We get to-camera interviews with Wonder, Berry Gordy, Herbie Hancock, Quincy Jones, Gary Byrd, Coolio, Aisha Morris and Yolanda Simmons, and engineers John Fischbach and Gary Olazabal. We also see period photographs, live performancs of "Sir Duke" and "I Wish", and as well as deconstruction of other songs like "Isn't She Lovely", "If It's Magic", "Pastime Paradise", "Saturn", "Village Ghetto Land", and "Black Man". "I Wish" is actually deconstructed so much that you may not want to hear it again for a while, particularly as Wonder's music doesn't have the depth of great art. However the borrowing of "Pastime Paradise" as template for Coolio's "Gangster's Paradise" is probably the most interesting subject, complete with footage from the video clip featuring Michelle Pfeiffer.

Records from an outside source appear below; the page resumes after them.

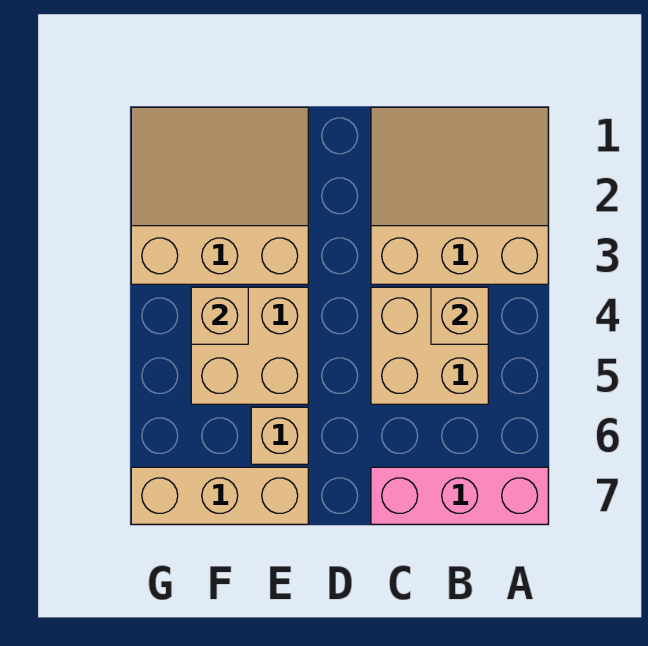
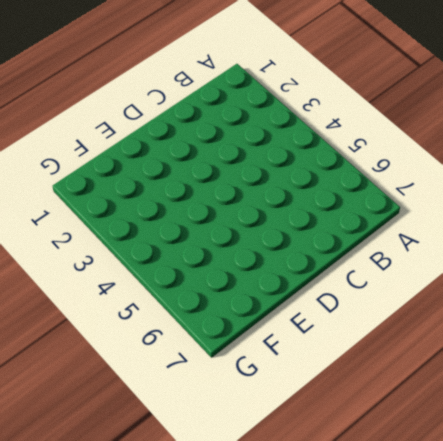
none -> tan slope A1:C3 level 1 top 3
none -> pink brick A7:C7 level 1

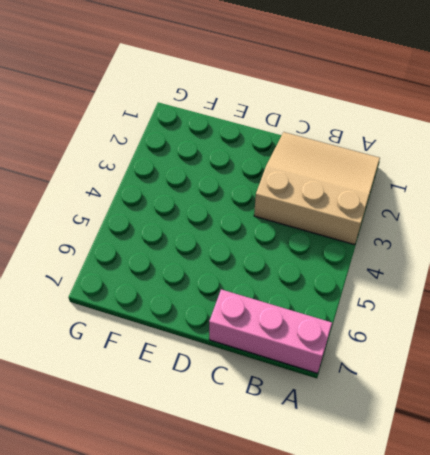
none -> tan brick B4:C5 level 1
none -> tan slope E1:G3 level 1 top 3

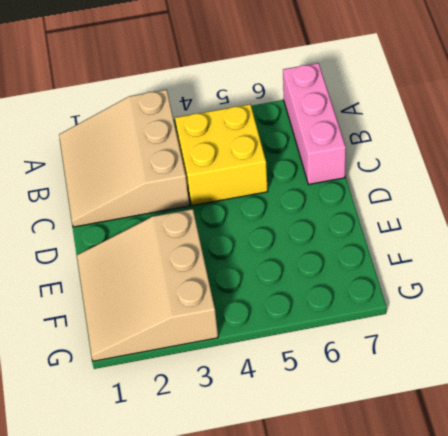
yellow brick B4:C5 level 1 -> tan brick B4:C5 level 1
none -> tan brick E4:F5 level 1
none -> tan brick E6 level 1

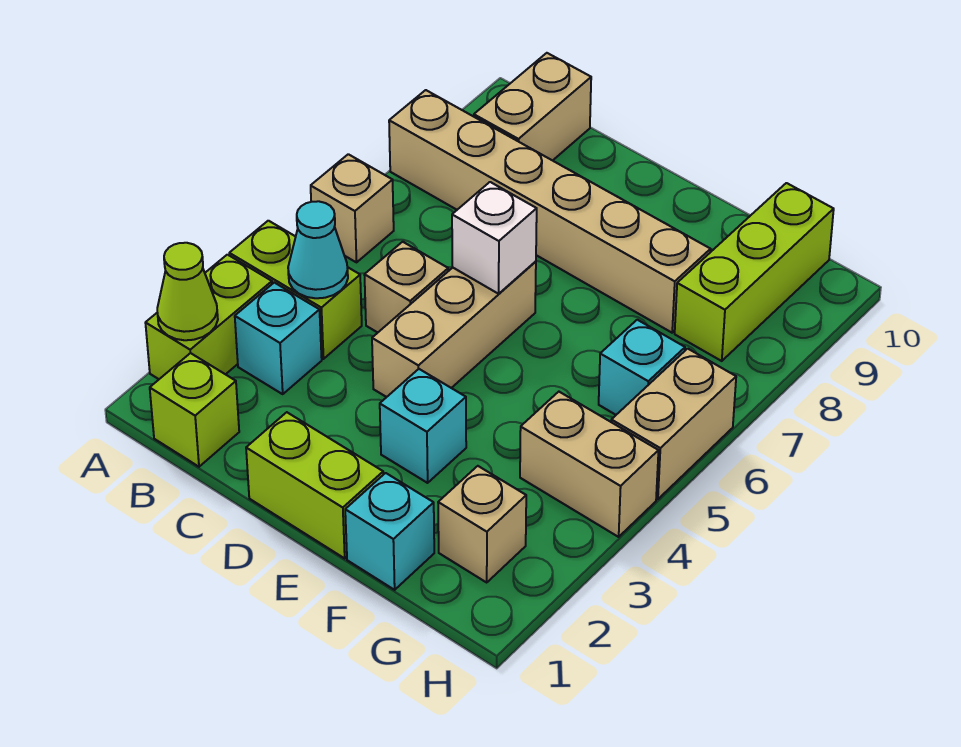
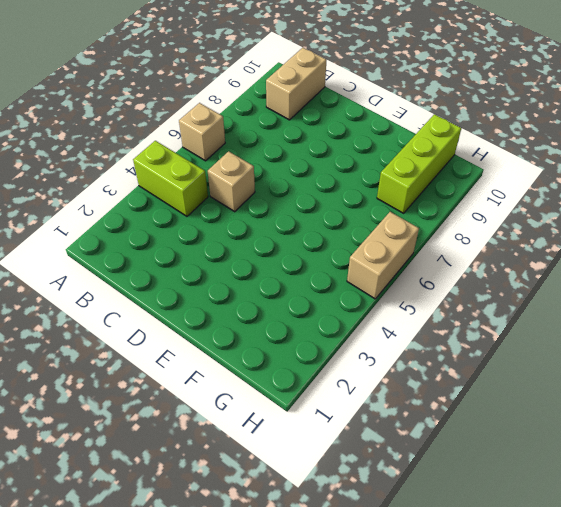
none -> lime brick A2:A3 level 1
none -> tan brick A8:F8 level 1
none -> lime brick B1 level 1

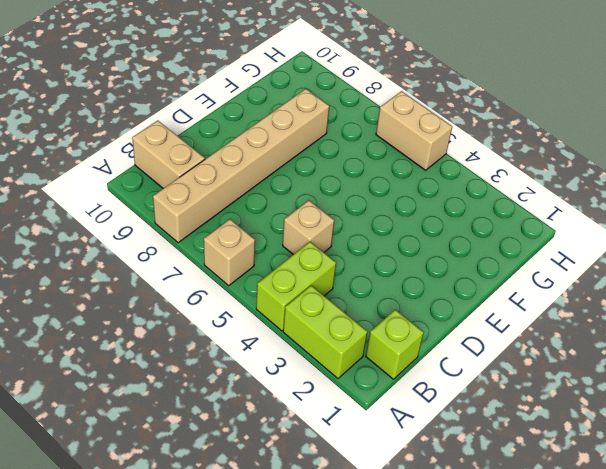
none -> cyan brick B3 level 1
none -> lime brick D1:E1 level 1
none -> tan brick D4:D6 level 1

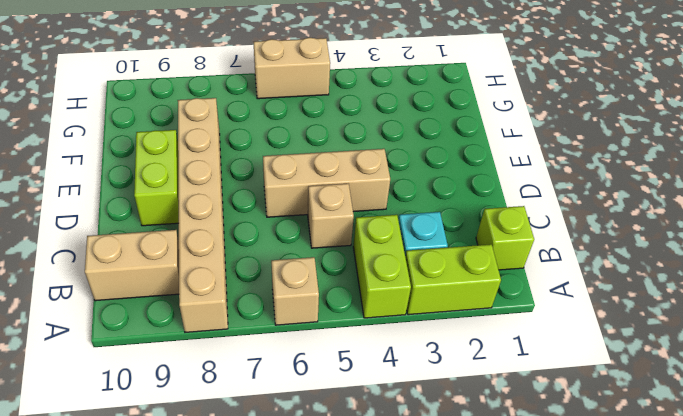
lime brick D9:E9 level 1 -> lime brick D1:E1 level 1
none -> cyan brick E3 level 1
none -> cyan brick F1 level 1
none -> tan brick G2 level 1

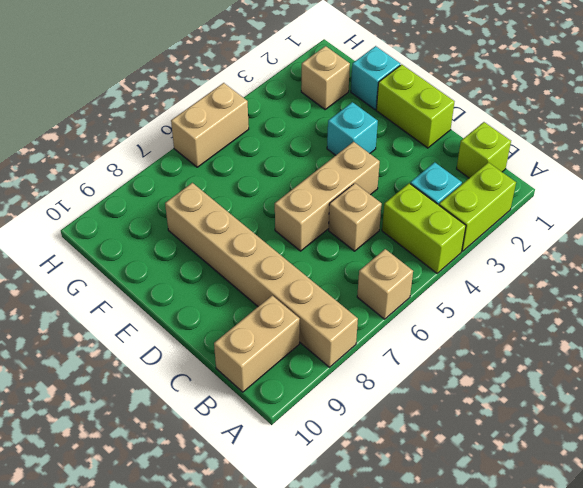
none -> tan brick G4:H4 level 1
none -> cyan brick G6 level 1
none -> lime brick G8:G10 level 1

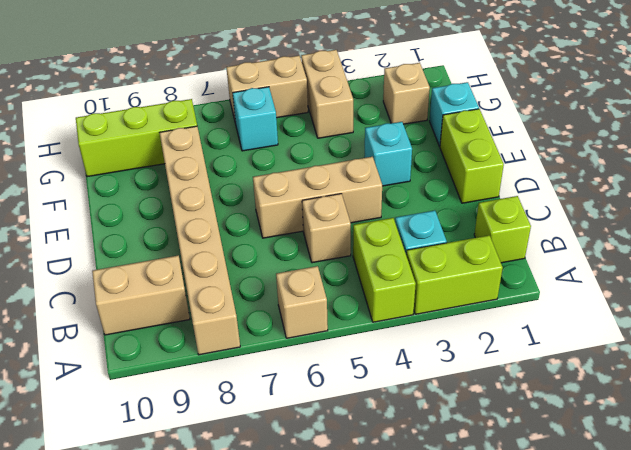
none -> lime cone A2 level 2
none -> cyan cone B4 level 2
none -> white brick D6 level 2

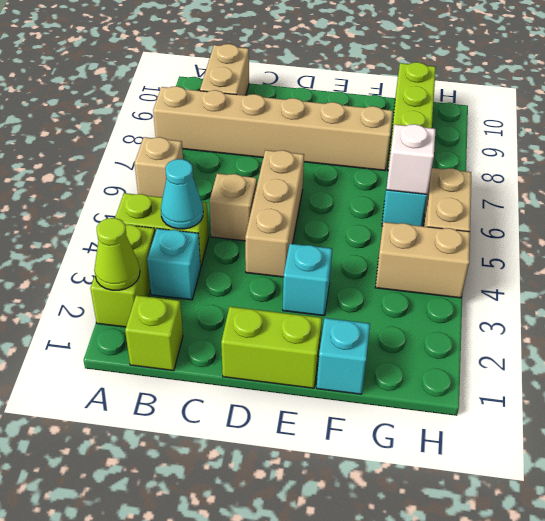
white brick G6 level 2 -> white brick D6 level 2
none -> tan brick G2 level 1

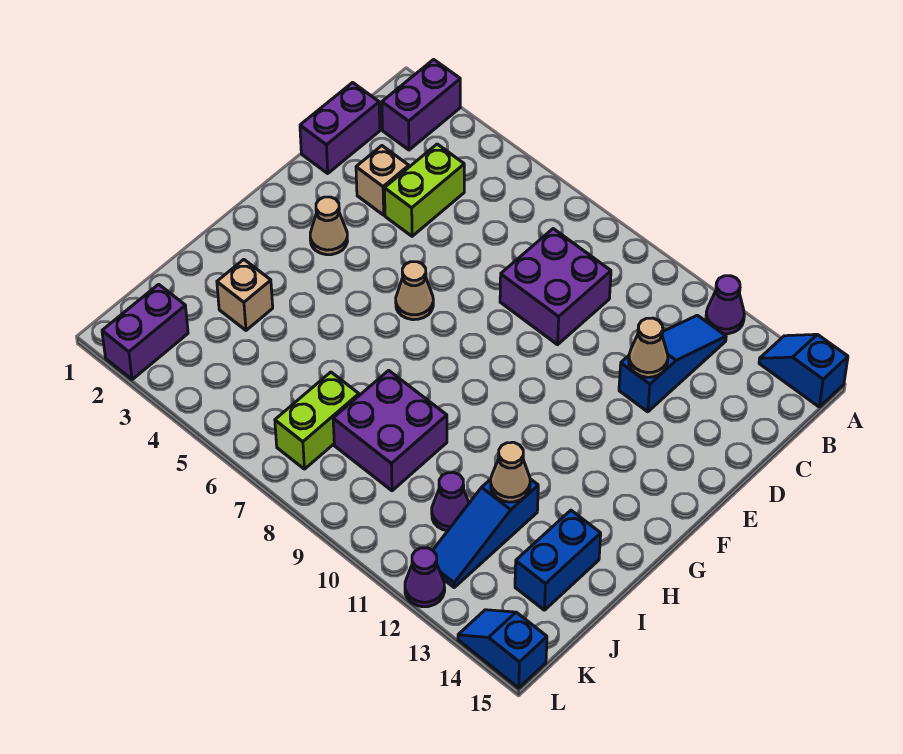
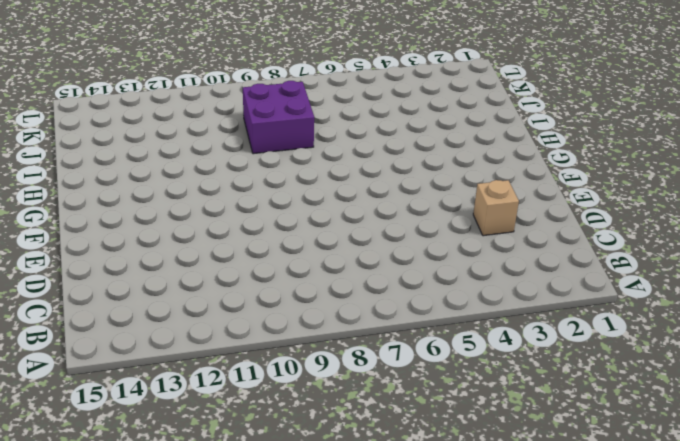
none -> purple brick A2:B2 level 1
none -> purple cone A12 level 1
none -> blue slope A14:A15 level 1 top 15

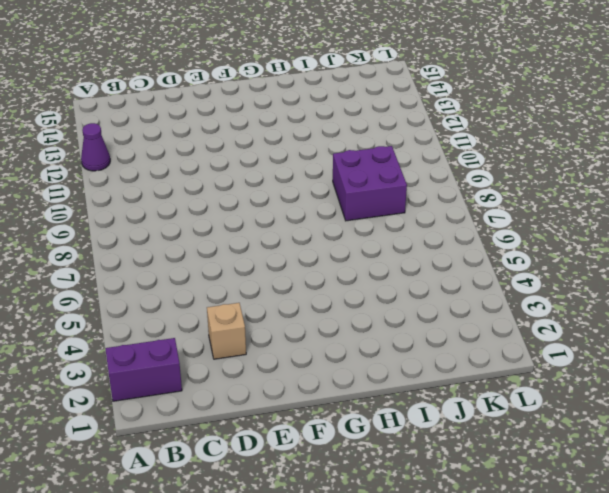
none -> blue slope A14:A15 level 1 top 15
none -> blue slope B12:D12 level 1 top D
none -> purple brick C1:D1 level 1

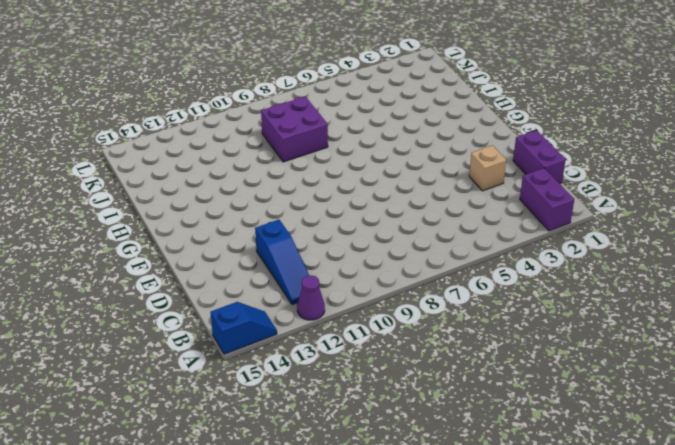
none -> lime brick C4:D4 level 1
none -> purple brick C8:D9 level 1
none -> tan cone F3 level 1

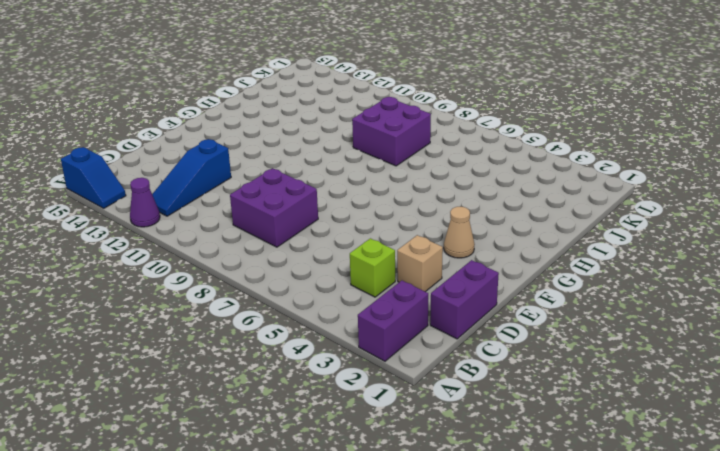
lime brick C4 level 1 -> lime brick C4:D4 level 1
none -> tan cone F6 level 1
none -> tan brick I3 level 1
none -> blue slope I12:K12 level 1 top I

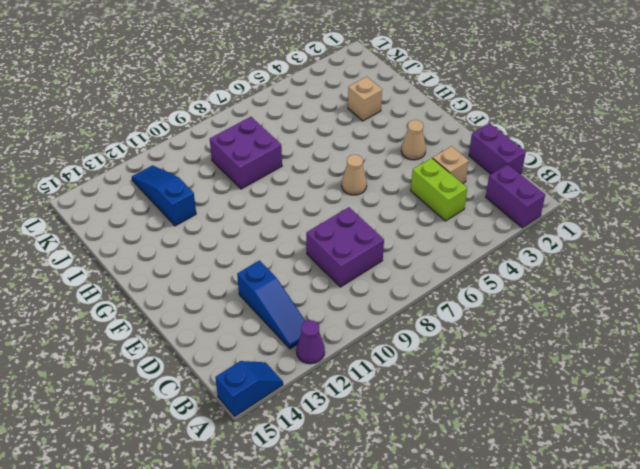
none -> blue brick I14:J14 level 1
none -> lime brick J7:K7 level 1
none -> purple cone J11 level 1

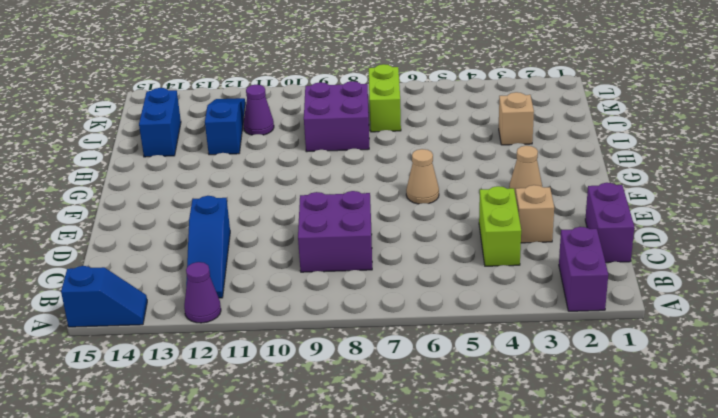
none -> purple brick K2:L2 level 1
none -> purple cone L12 level 1
none -> blue slope L14:L15 level 1 top 15

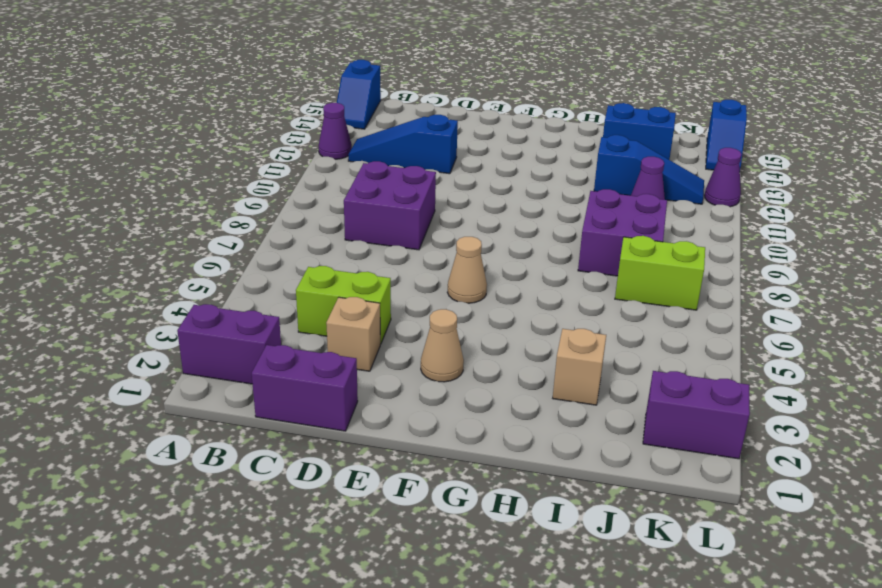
none -> tan cone D12 level 2
none -> tan cone I12 level 2

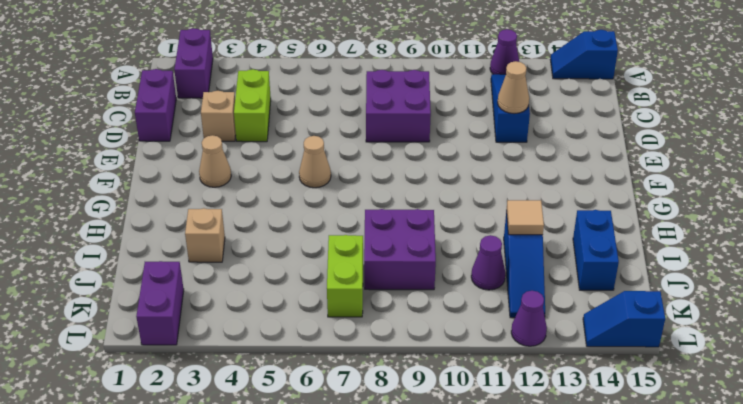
tan tile I12 level 2 -> tan cone I12 level 2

The album is placed in the perspective of Wonder's career, being a concept album that took 3 years to produce and delivered 1 year later than expected to Motown, and it's success led to Wonder's renewal of contract with the label. We get to see Wonder performing on drums, which is unusual, but unfortunately his to-camera interviews are undermined by the bumps on his forehead.

Quincy Jones is pompous speaking of Wonder as an artist who is a "terminal" of God's creativity, and director David Heffernan uses slow motion, freeze frame, and hand-held camerawork.